It may not be a Double Rainbow, but it's a Lunar Rainbow! How could this be possible? it doesn't rain there. The Moon doesn't even have an atmosphere...so how could the Lunar Reconnaissance Orbiter's camera capture this phenomenal phenomenon?
The LROC's Wide Angle uses filters to capture images, capturing three different wavelengths: a 689nm filter for red, a 643nm filter for green, and a 604nm filter for blue. To get one image, the spacecraft camera shoots three consecutive images, which are then combined by the computer.
When the Sun is directly above the Lunar surface, with the LRO in between, a phenomenon called "opposition surge" happens—a sudden increase in surface brightness. As the light reaches the LROC's camera, it interferes with itself. And as this happens, the filters change, capturing the shining at slightly different moments. When the software combines the resulting images, you can observe the light shifting in the form of a rainbow.

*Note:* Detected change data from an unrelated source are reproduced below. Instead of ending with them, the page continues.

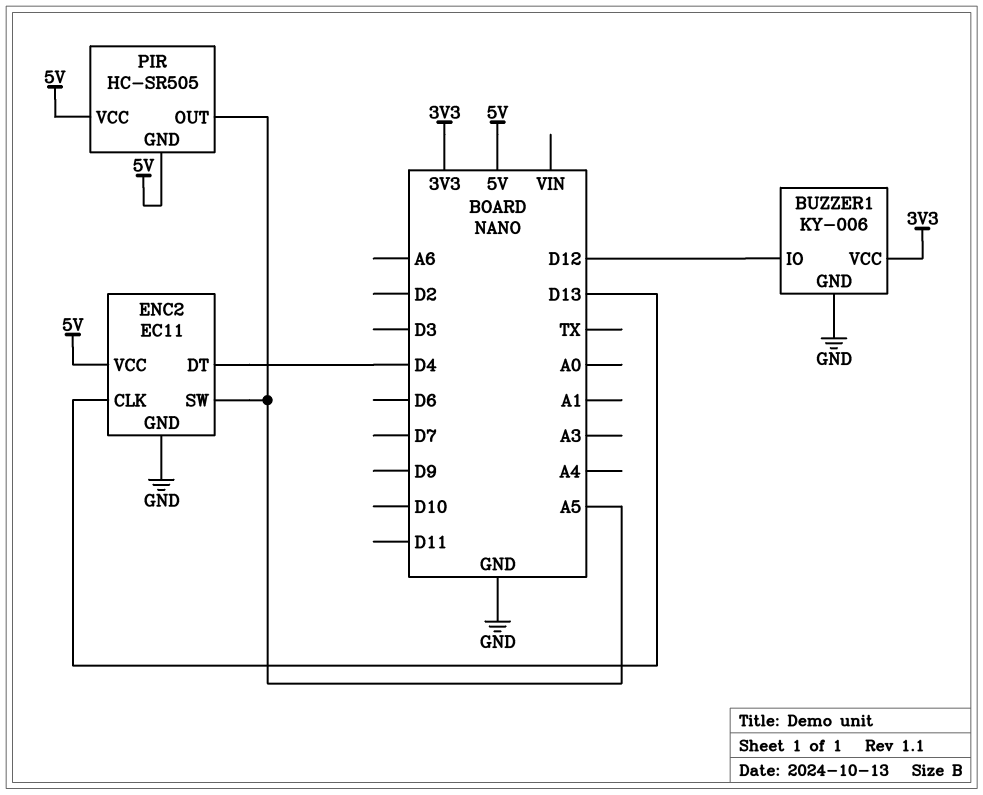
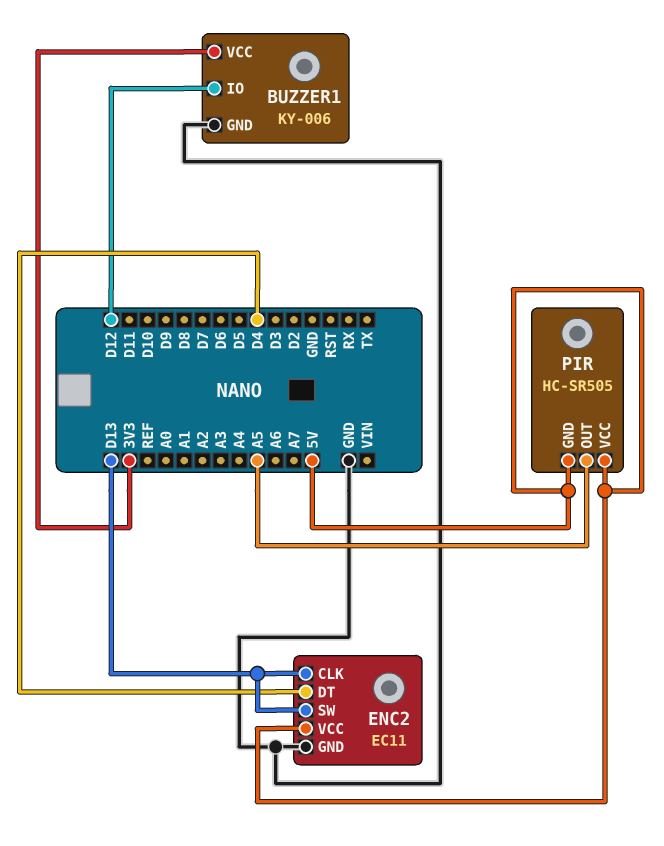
ENC2 pin SW: A5 -> D13

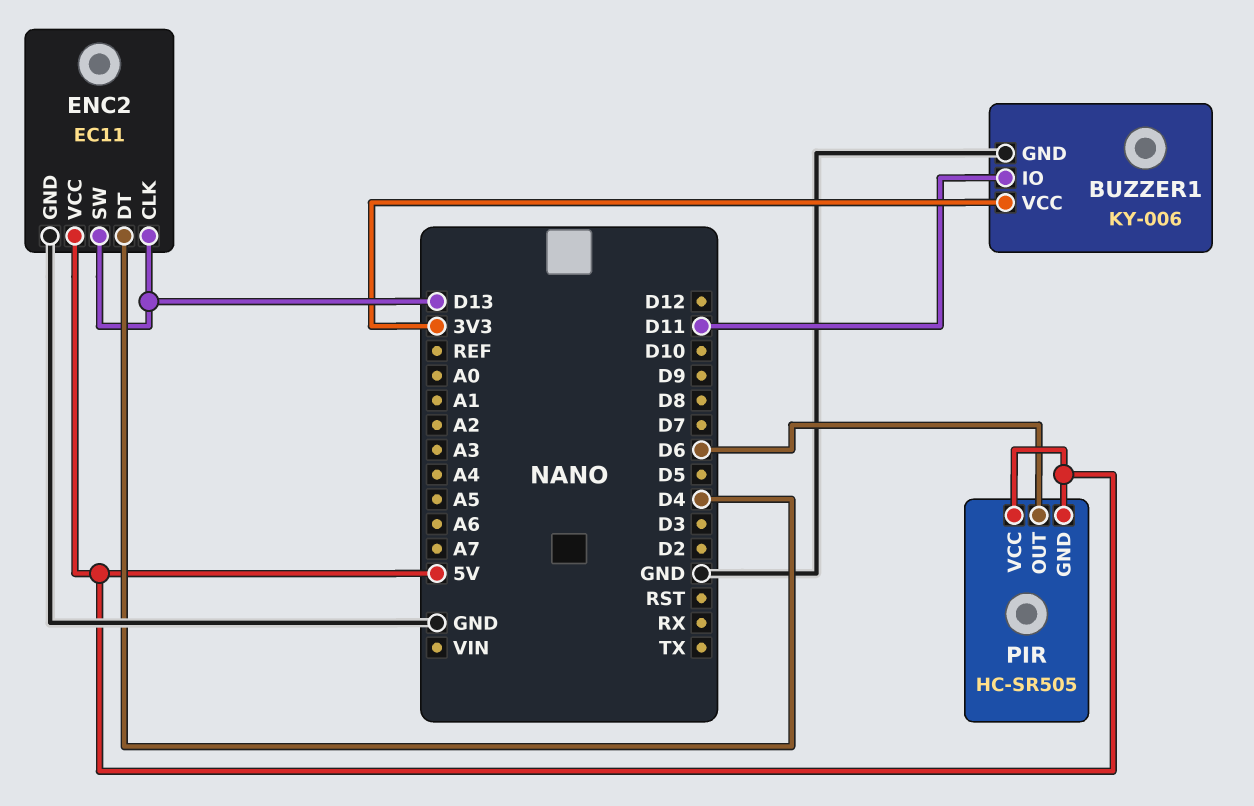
BUZZER1 pin IO: D12 -> D11
PIR pin OUT: A5 -> D6

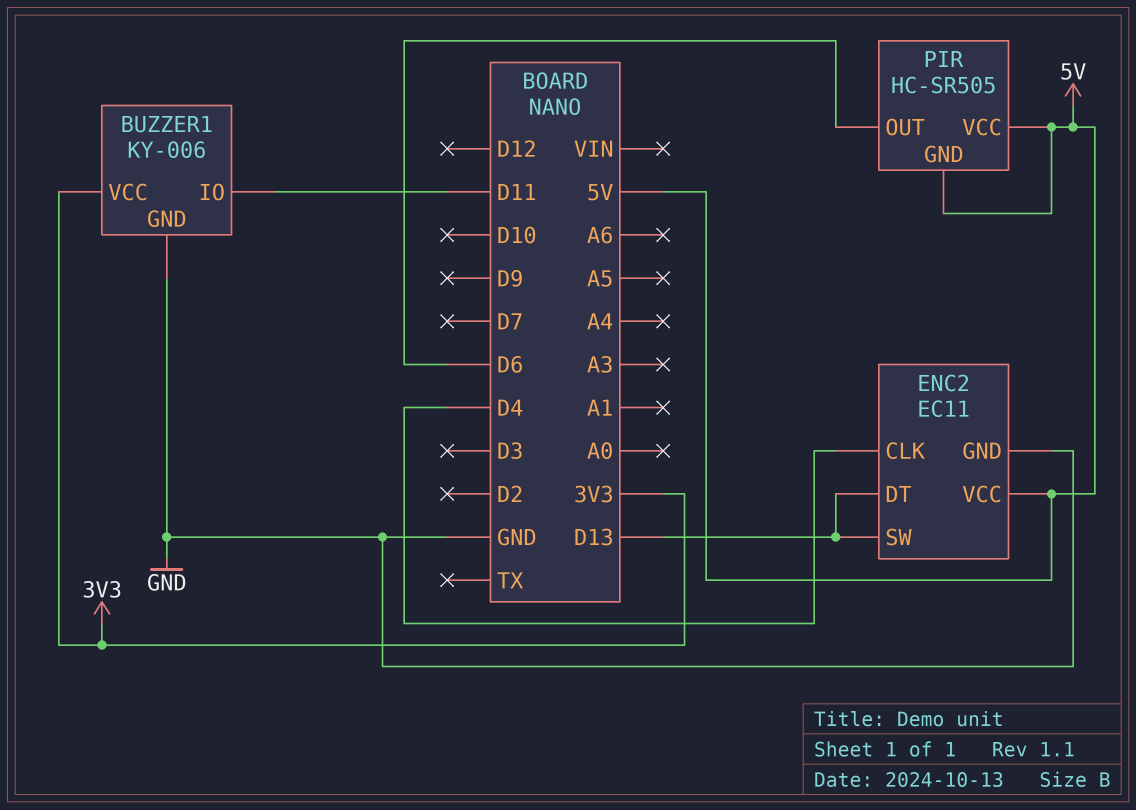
ENC2 pin CLK: D13 -> D4
ENC2 pin DT: D4 -> D13

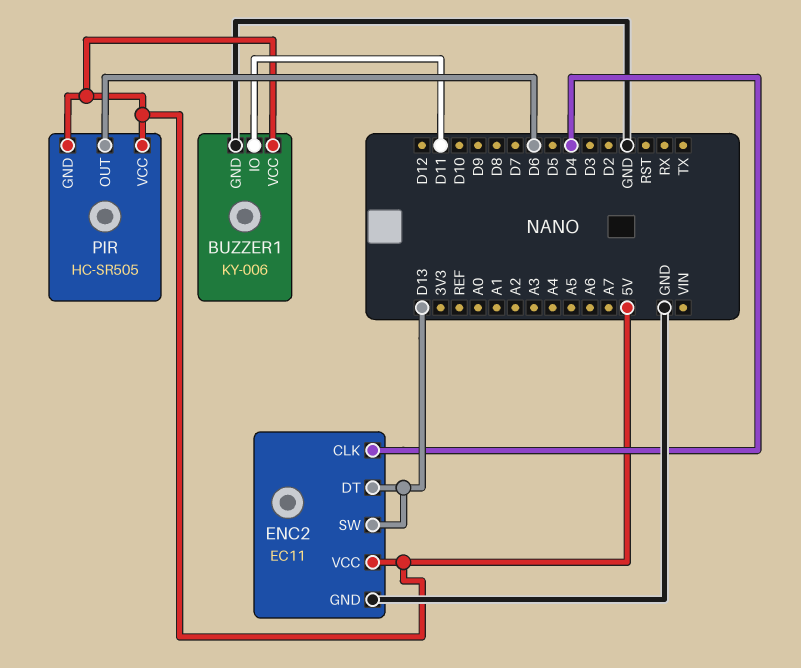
BUZZER1 pin VCC: 3V3 -> 5V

According to Brett Denevi at the LROC blog, the images "provide a huge new dataset for studying how light interacts with a particulate surface at different wavelengths. Perhaps an esoteric-sounding field of study, but this data can help us understand the reflectance images and spectra we have of the Moon and other bodies throughout the Solar System."
OK, Brett. I believe you, but I was really expecting an explanation that included unicorns. Or at least, lunarprecauns. [LROC]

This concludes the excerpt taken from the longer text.